It was the first console designed to tackle gaming for ultra HD displays, and the first mid-generation ‘refresh’ offering a substantial boost to performance over launch hardware. Since its 2016 debut, PlayStation 4 Pro has delivered some exceptional results for 4K living displays – results that seem almost miraculous for a 4.2 teraflop GPU – but in the years since, the Pro has evolved in new, unexpected directions. While 4K was initially the focus for the machine, I’d now say that it’s something of a gem for 1080p display users as well. In fact, if you’ve stuck with your standard unit, now could be a good time to upgrade.

Let’s consider the evidence – and it begins with the specifications of the PS4 Pro itself. Having discussed the hardware with many developers, Pro has two fundamental issues in delivering pristine quality 4K gaming. GPU compute has doubled over the standard model, opening the door to temporal supersampling and checkerboarding solutions that – as seen in many titles – can look exceptional on an ultra HD display. However, developers have to address the reality that the extra compute power is not backed by a similar boost in memory bandwidth. Meanwhile, a mere 512MB of extra memory to service a 2x-4x increase in pixel density also causes challenges.

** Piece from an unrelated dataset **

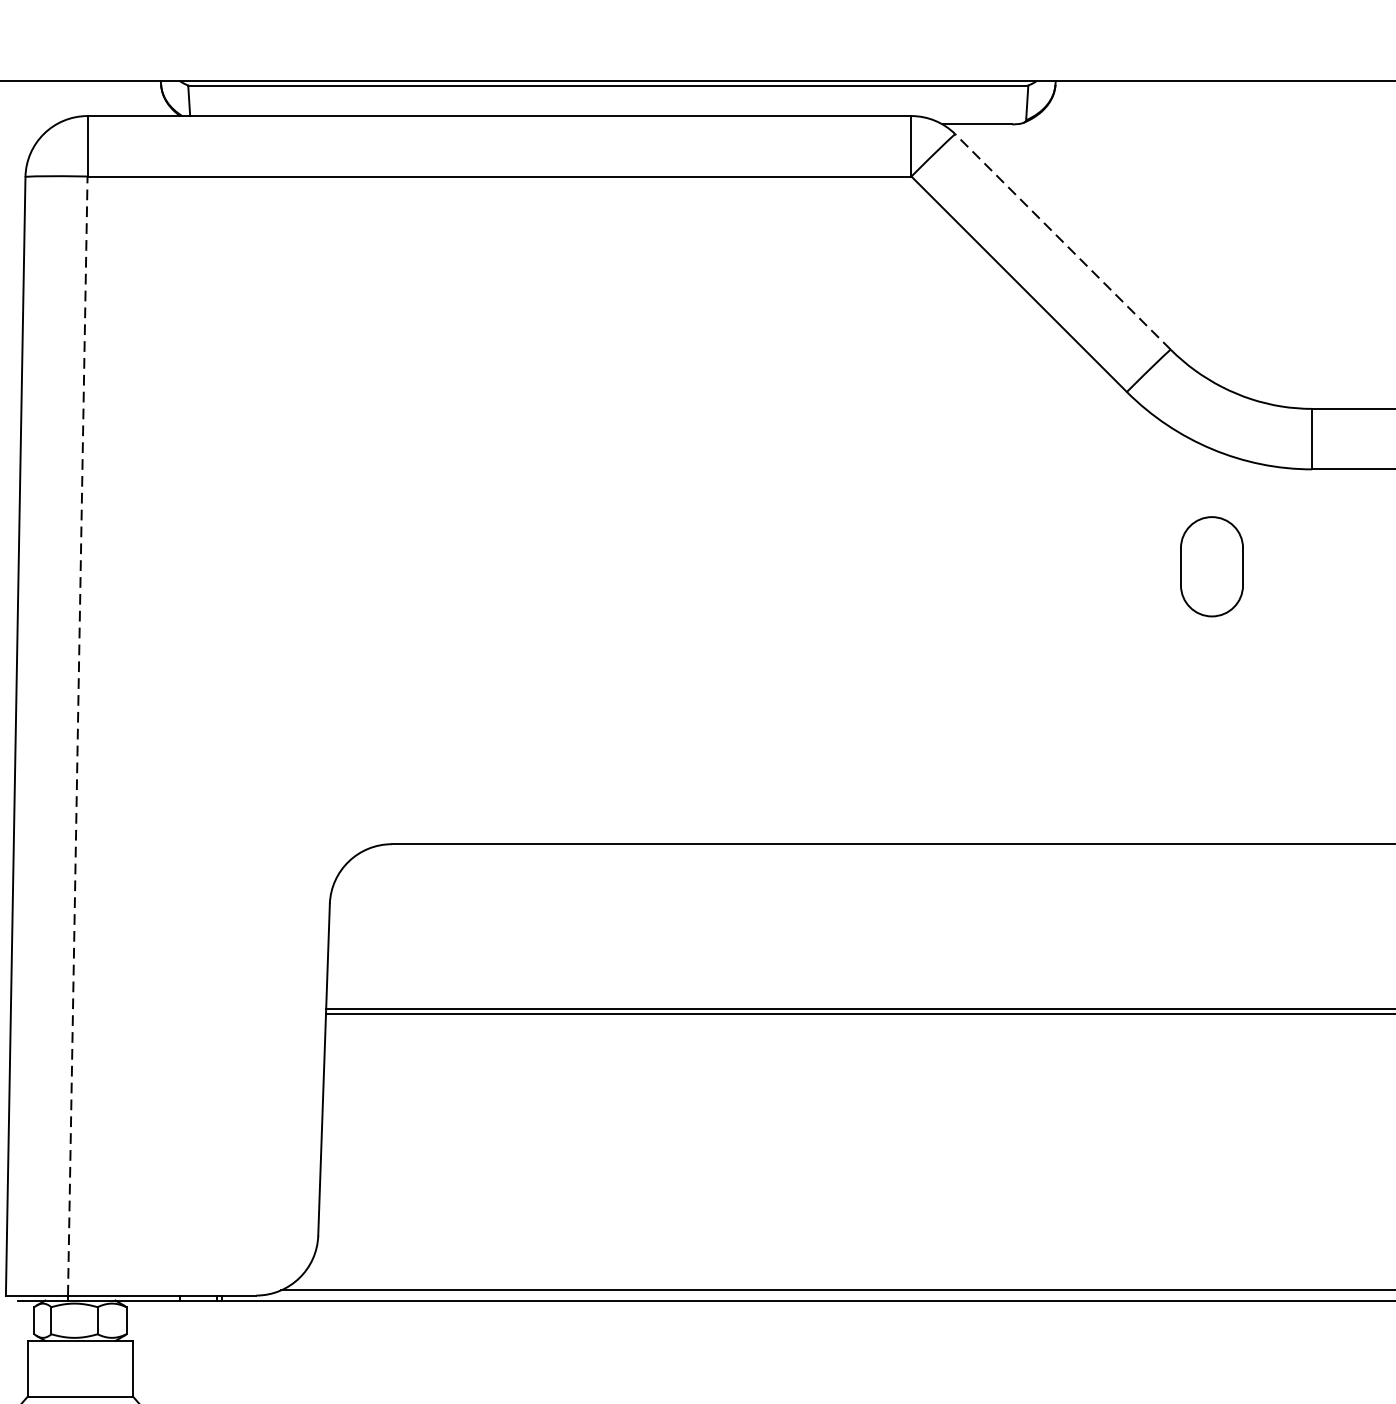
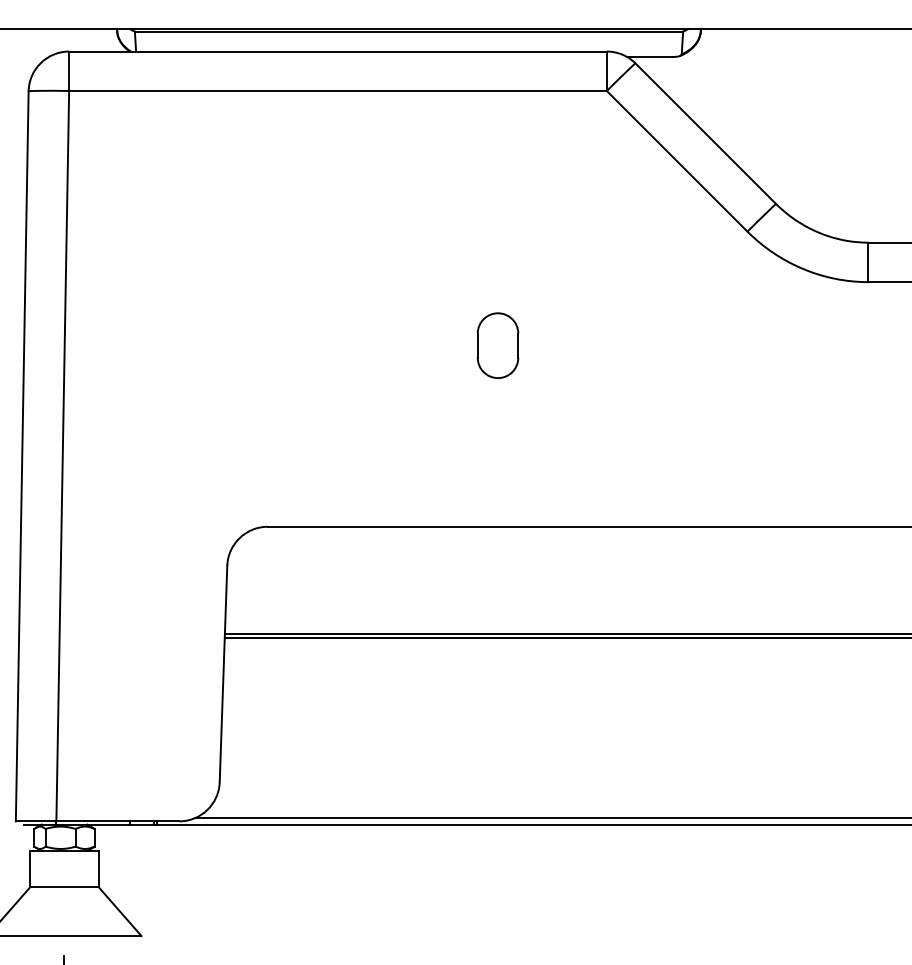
line: (1062, 241) -> (705, 133), dashed -> solid
part: (1211, 566) -> (497, 345), moved
line: (77, 734) -> (62, 455), dashed -> solid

At the same time, developers are pushing their games harder than ever before. A good example of this is Just Cause 4 – when I looked at the game at launch, the price paid for solid performance was the use of aggressive dynamic resolution scaling. The standard PS4 is known as a 1080p gaming machine, but JC4’s DRS could see the game bottom out at 720p. PS4 Pro has since been patched with a checkerboard-rendered presentation, but at launch, it mostly sat at 1080p – and it was the smoothest, most consistent performer out of all the console versions.

Avalanche Studios isn’t alone in pushing the hardware. Namco Bandai’s Tekken 7 and Soulcalibur 6 both target and achieve a solid 60 frames per second, but achieving this goal on PlayStation 4 required compromising on resolution – both are somewhat blurry sub-native games, while the Pro delivers 1080p with some additional graphical flourishes. Also built on Unreal Engine 4, Ace Combat 7 also fails to deliver native 1080p on the standard PS4 (you need the Pro for that) but more intrusive is the lack of consistency in the experience. The series was defined on PS2 by its rock-solid frame-rate, but on the latest iteration – which we highly recommend checking out, by the way – it’s the Pro that delivers the goods.

Improved performance is being delivered by the Pro on key titles and it’s a genuine boon. EA’s Anthem has bespoke modes for the Pro’s 1080p and 4K outputs, but in our tests, the full HD output offered by far the most consistent frame-rate of all four console builds, effectively locked at 1080p, 30 frames per second. Call of Duty Black Op 4’s multiplayer? Again, of all the console builds we tested, the Pro delivered the best performance. Recent Castlevania ‘spiritual sequel’ Bloodstained also hands in easily noticeable frame-rate advantages: a clearly unlocked, variable frame-rate on PS4 has a much tighter lock on 60fps on Pro.